WHEREAS, UNITIL owns at least 80 percent of the issued and outstanding shares of each class of voting common stock of each of the AFFILIATES: each of the CONSOLIDATED AFFILIATES is a member of the affiliated group within the meaning of section 1504 of the Internal Revenue Code of 1954, as amended (the "Code"), of which UNITIL is the common parent corporation; and UNITIL proposes to include each of the AFFILIATES in filing a consolidated income tax return for the calendar year 1985;
NOW, THEREFORE, UNITIL and the AFFILIATES agree as follows:
1. Consolidated Return Election. If at any time and from time to time UNITIL so elects, each of the AFFILIATES will join in the filing of a consolidated Federal income tax return for the calendar year 1985 and for any subsequent period for which the Group is required of permitted to file such a return. UNITIL and its affiliates agree to file such consents, elections and other documents and to take such other action as may be necessary or appropriate to carry out the purposes of this Section 1. Any period for which any of the AFFILIATES is included in a consolidated Federal income tax return filed by UNITIL is referred to in the Agreement as a "Consolidated Return Year".
2. AFFILIATES' Liability to UNITIL for Consolidated Return Year. Prior to the filing of each consolidated return by UNITIL each of the AFFILIATES included therein shall pay to UNITIL the amount, if any, on the Federal income tax for which the AFFILIATES would have been liable for that year, computed in accordance with Treasury Regulations, section 1.1552-1(a)(2)(ii) as though that AFFILIATE had filed a separate return for such year, giving the effect to any net operating loss carryovers, capital loss carryovers, investment tax credit carryovers, foreign tax carryovers or other similar items, incurred by that AFFILIATE for any period ending on or before the date of this Agreement.
The foregoing allocation of Federal income tax liability is being made in accordance with Treasury Regulations, sections 1.1552-1(a)(2) and 1.1502-33(d)(2)(ii), and no amount shall be allocated to any CONSOLIDATED AFFILIATE in excess of the amount permitted under Treasure Regulations, section 1.1502-33(d)(2)(ii).

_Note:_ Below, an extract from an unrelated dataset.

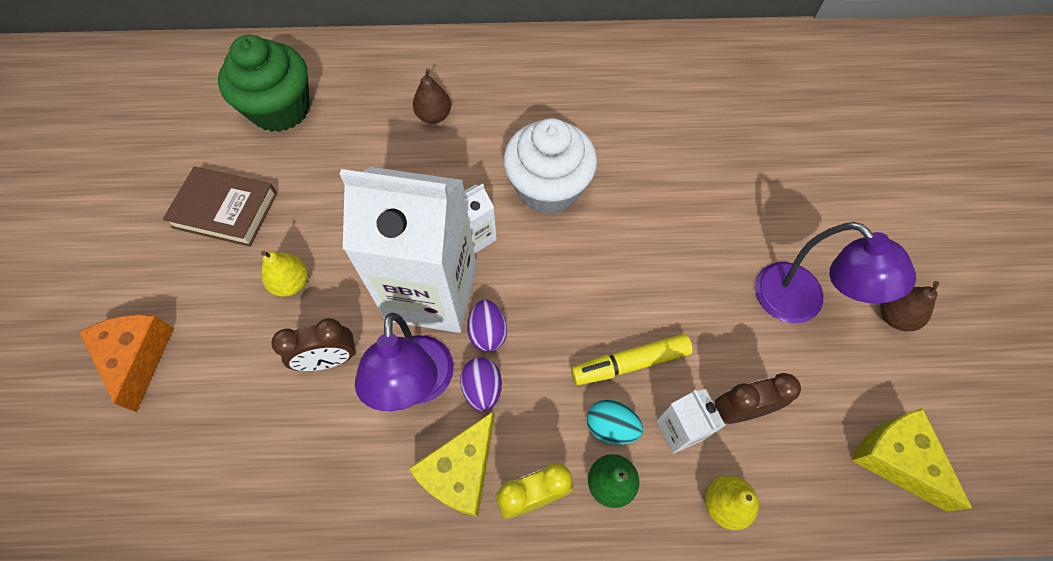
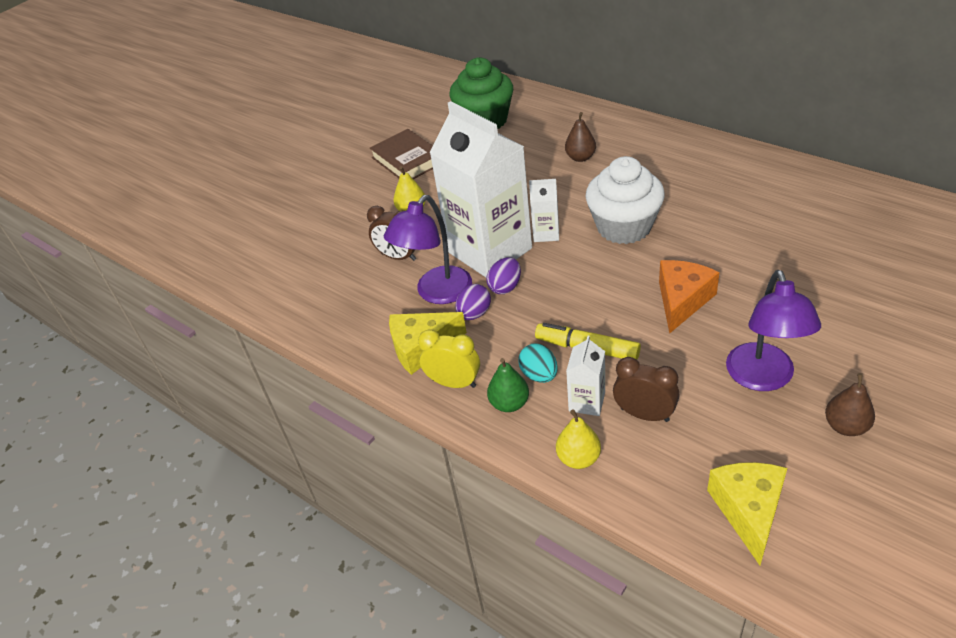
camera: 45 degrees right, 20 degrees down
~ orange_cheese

Accordingly, after taking into account the allocable portion of the Group's Federal income tax liability, no amount shall be allocated to any CONSOLIDATED AFFILIATE in excess of the amount permitted in accordance with Treasury Regulations, section 1.1502-33(d)(2)(ii).

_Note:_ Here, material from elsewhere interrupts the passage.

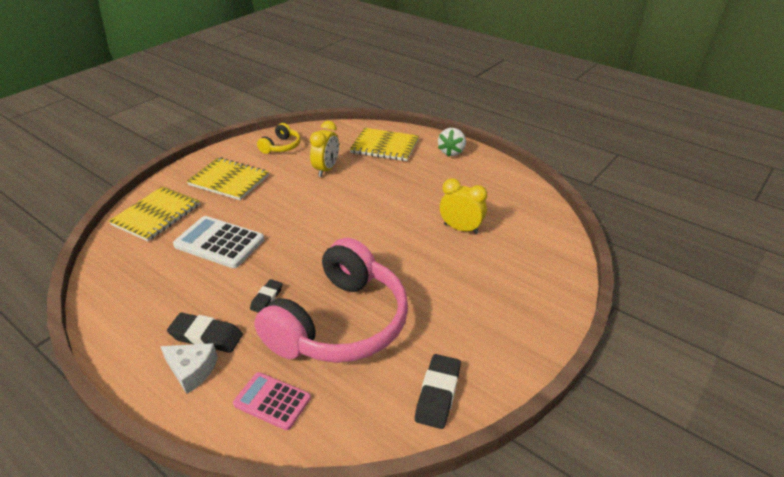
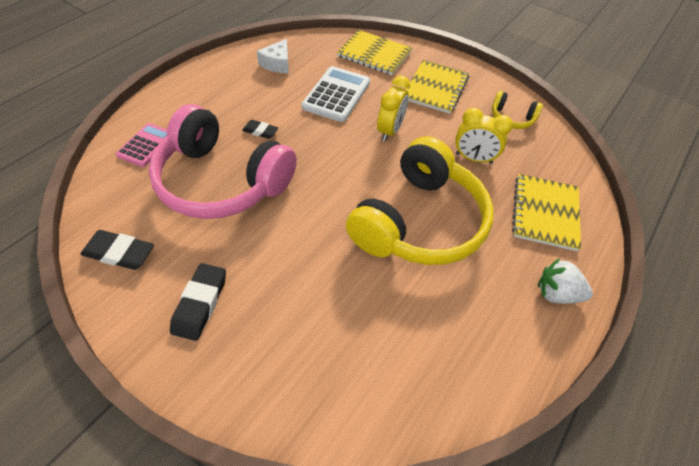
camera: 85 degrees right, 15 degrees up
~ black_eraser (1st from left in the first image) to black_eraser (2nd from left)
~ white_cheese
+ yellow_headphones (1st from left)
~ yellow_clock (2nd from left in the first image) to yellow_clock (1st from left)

3. UNITIL Liability to Each Affiliate for Consolidated Return Year. If for any Consolidated Return Year, any AFFILIATE included in the consolidated return filed by UNITIL for such year has available a net operating loss, capital loss, foreign tax credit, investment tax credit or similar items (computed by taking into account carryovers of such items from periods ending on or before the date of this Agreement) that reduces the consolidated tax liability of the Group below the amount that would have been payable if that AFFILIATE did not have such item available, UNITIL shall pay the amount of the reduction attributable to such AFFILIATE PRIOR TO THE FILING of the consolidated return for such year.

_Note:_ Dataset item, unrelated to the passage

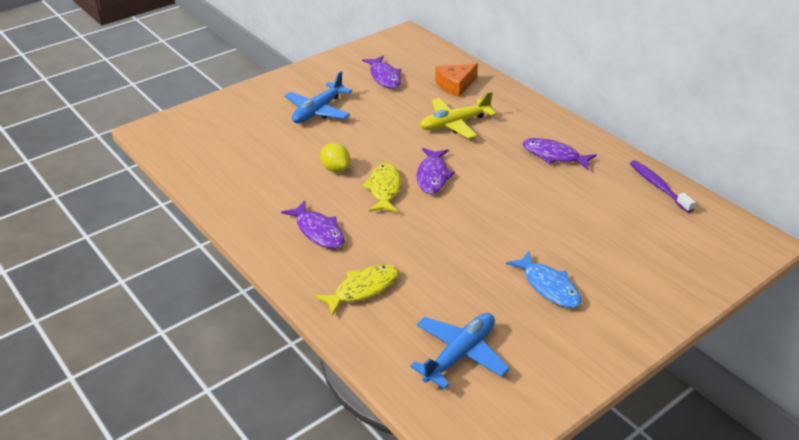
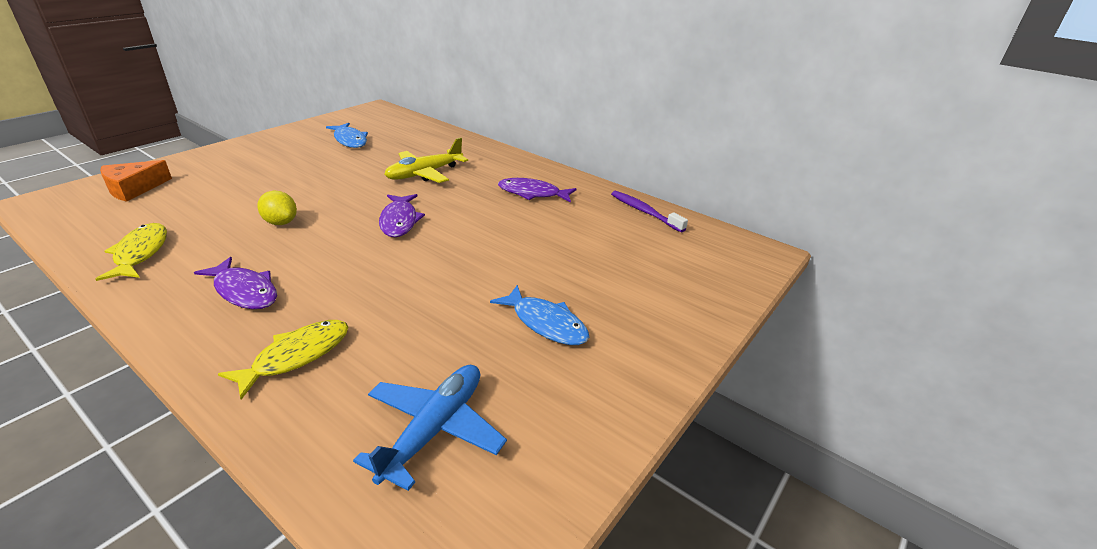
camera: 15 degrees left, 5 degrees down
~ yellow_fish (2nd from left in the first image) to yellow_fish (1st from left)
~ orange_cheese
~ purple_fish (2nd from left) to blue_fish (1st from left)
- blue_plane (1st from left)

The amount of the reduction shall be equal to a portion of the excess of (i) the total of the separate return tax liabilities of each of the CONSOLIDATED AFFILIATES computed in accordance with Section 2 of this Agreement, over (ii) the Federal income tax liability of the Group for the year. The portion of such reduction attributable to an AFFILIATE shall be computed by multiplying the total reduction by a fraction, the numerator of which is the value of the tax benefits contributed by the AFFILIATE to the Group and the denominator of which is the value of the total value of such benefits contributed by all CONSOLIDATED AFFILIATES during the year.
For purposes of the foregoing paragraph a deduction of credit generated by a CONSOLIDATED AFFILIATE which is in excess of the amount required to eliminate its separate tax return liability but which is utilized in the computation of the Federal income tax liability of the Group shall be deemed to be a tax benefit contributed by the CONSOLIDATED AFFILIATE to the Group. The value of a deduction which constitutes such a benefit shall be determined by applying the current corporate income tax rate, presently 46 percent, to the amount for the deduction. The value of a credit that constitutes such a benefit shall be the tax savings, currently 100 percent thereof. The value of capital losses used to offset capital gains shall be computed at the then current rate applicable to capital gains for corporations.
4. Payment of Estimated Taxes. Prior to the paying and filing of estimated consolidated tax declaration by UNITIL, each of the AFFILIATES included in such estimated tax declaration shall pay to UNITIL the amount, if any, of the estimated Federal income tax for which the AFFILIATE would have been liable for that year, computed as though that AFFILIATE had filed a separate estimated tax declaration for such year.
5. Tax Adjustments. In the event of any adjustments to the consolidated tax return as filed (by reason of an amended return, a claim for refund of an audit by the Internal Revenue Service), the liability, if any, of each of the AFFILIATES under Sections 2, 3, and 4 shall be redetermined to give effect to any such adjustment as if it had been made as part of the original computation of tax liability, and payments between UNITIL and the appropriate AFFILIATES shall be made within 120 days after any such payments are made or refunds are received, or, in the case of contested proceedings, within 120 days after a final determination of the contest.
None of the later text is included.